The brokerage model for complying with California’s AB5 got another vote as the most likely solution in a research note published by Cowen transportation analyst Jason Seidl.
Seidl held a private roundtable discussion with unidentified executives who are likely to be affected by the state’s restrictive law on independent contractors, as well as an attorney. After the roundtable, Seidl published his report backing the brokerage model, in which a trucking company transitions to being mostly a brokerage and brokers freight into independent owner-operators. But those independent owner-operators would need to get their own authority and insurance if they are now driving under the banner of a company providing those necessities.
The other most likely option for complying with AB5, Seidl wrote, is making drivers employees, a step that was most visible in a recent decision by Universal Logistics (NASDAQ: ULH).
Going to the brokerage model isn’t easy if a company is smaller, Seidl wrote. “Panelists pointed out that smaller carriers with less legal and financial wherewithal are likely to remain non-compliant and face penalties or move to other states altogether, creating an opportunity for larger carriers to take share,” he wrote.
The two-check model, under which a driver becomes an employee of a third party (like TransForce) and leases a truck to the carrier, was described by Seidl as “less popular.” The business to business exception that is part of AB5 was said to be “difficult to qualify for.”
AB5’s primary hurdle for trucking is its B prong, which says a worker can be defined as an independent contractor if he or she “performs work that is outside the usual course of the hiring entity’s business.” A trucking company hiring an independent owner-operator to move freight runs the risk of not complying with the B prong.
The issue has loomed for the state’s trucking sector after a U.S. Supreme Court decision in June effectively ended an injunction that had kept the law away from California trucking. AB5 is now fully in place for the state’s truck companies.
But the Cowen panel also revealed that the California industry in the short term is more concerned with new regulations from the California Air Resources Board (CARB) that will hit the drayage community.
The transition to cleaner drayage trucks, to take effect at the start of 2023, has a potentially greater impact than AB5, according to the panel. The most pressing change is the rule that drayage vehicles must be model year 2017 or later as of 2023. It’s a follow-up to a 2018 rule that vehicles needed to be 2014 models or later.
“Panelists shared that the [CARB] rule … is the largest regulatory burden on the horizon,” the report published by Seidl after the roundtable said. “While used truck prices are starting to decelerate, our panelists stated that truck pricing is still up more than 30%. This will likely put more pressure on the truck market in California,” the assumption being that owners of trucks who are seeing their trucks move into the banned category will look to the used truck market for replacements.

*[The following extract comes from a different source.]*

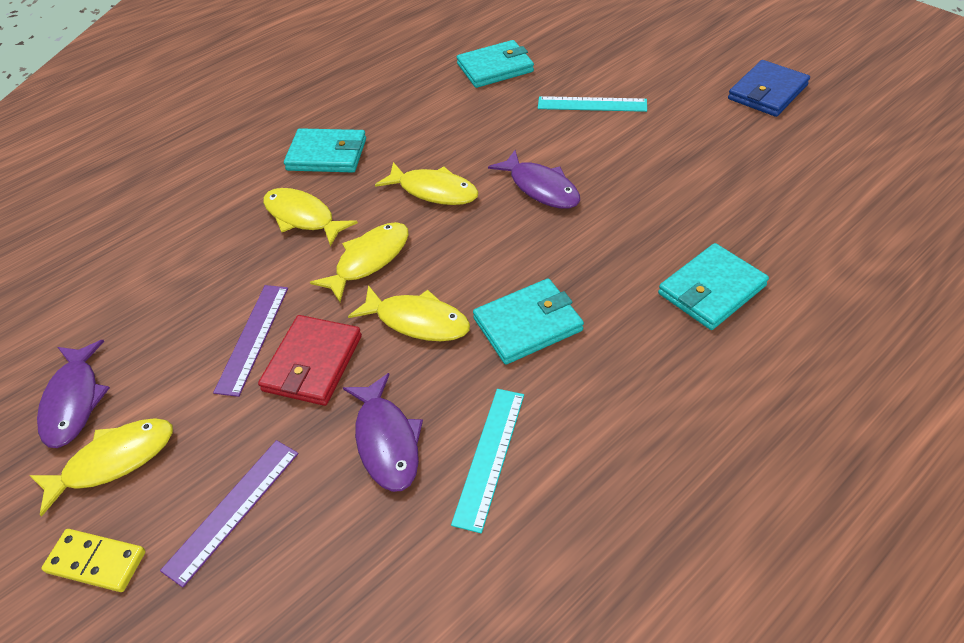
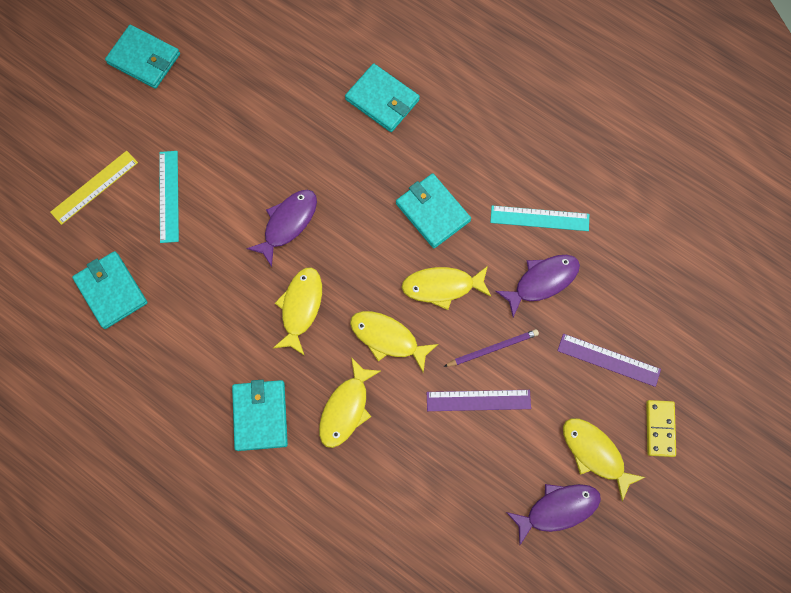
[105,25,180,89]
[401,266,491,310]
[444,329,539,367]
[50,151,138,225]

In a follow-up interview with FreightWaves, Seidl talked about the fallout from the enormous backup at the Southern California ports that took months to ease. “What we’ve seen over the last 18 to 24 months, combined with AB5 and CARB, is that shippers are just sort of fed up with the West Coast ports and freight that already has been diverted will not likely divert back,” he said.
As a result, the one stock-related comment in his report is that the loss of freight moving into the Southern California ports might be negative “for someone like Union Pacific (NYSE: UNP).” He added that “we remain cautious on the magnitude of the shift, with ocean rates to the West Coast slipping rapidly and the potential resolution of labor issues on the horizon.” But what he referred to as “alternative energy points” can be boosted by new infrastructure development elsewhere as well as lower warehousing costs.
On AB5, Seidl told FreightWaves that the rule will “weigh a little heavier on the smaller drayage-type carrier. The large ones are going to have the wherewithal and the knowledge to meet compliance.”
In his report, Seidl laid out numbers on what AB5 compliance will cost the drayage community. “Complying with AB5 will entail increased costs for drayage carriers that will be ultimately passed on to shippers, given the EBITDA margin structure of a drayage business is already only 8-10%,” he wrote. “Drayage carriers cannot absorb significant cost increases.”
But Seidl told FreightWaves that many drayage companies already are in compliance with AB5 because much of their workforce is already made up of employees, not independent contractors. “A lot of the bigger drayage carriers already have a company driver mode built in” he said. And he added that one of the participants said AB5 may make companies “turn more to company drivers.”
Such a step has costs. The Seidl report said moving a contractor to an employee and moving them to a dedicated service would result in a roughly 20% increase in costs, before administrative costs are figured, largely because older vehicles driven by independent contractors would be replaced by newer trucks.
The end result for the bigger companies, though, will be compliance. “Enforcement will prove tricky, but larger carriers will comply nonetheless,” Seidl wrote. He added a somewhat surprising possibility: The Private Attorney Generals Act, which has been seen as a way of enforcing AB5 against trucking companies, might be used by drivers “to dispute AB5 enforcement on behalf of the whole group.”
The bottom-line conclusion for Seidl’s group chat: “Panelists expect some loss of transportation capacity in California and freight moving to other entry points in the country.”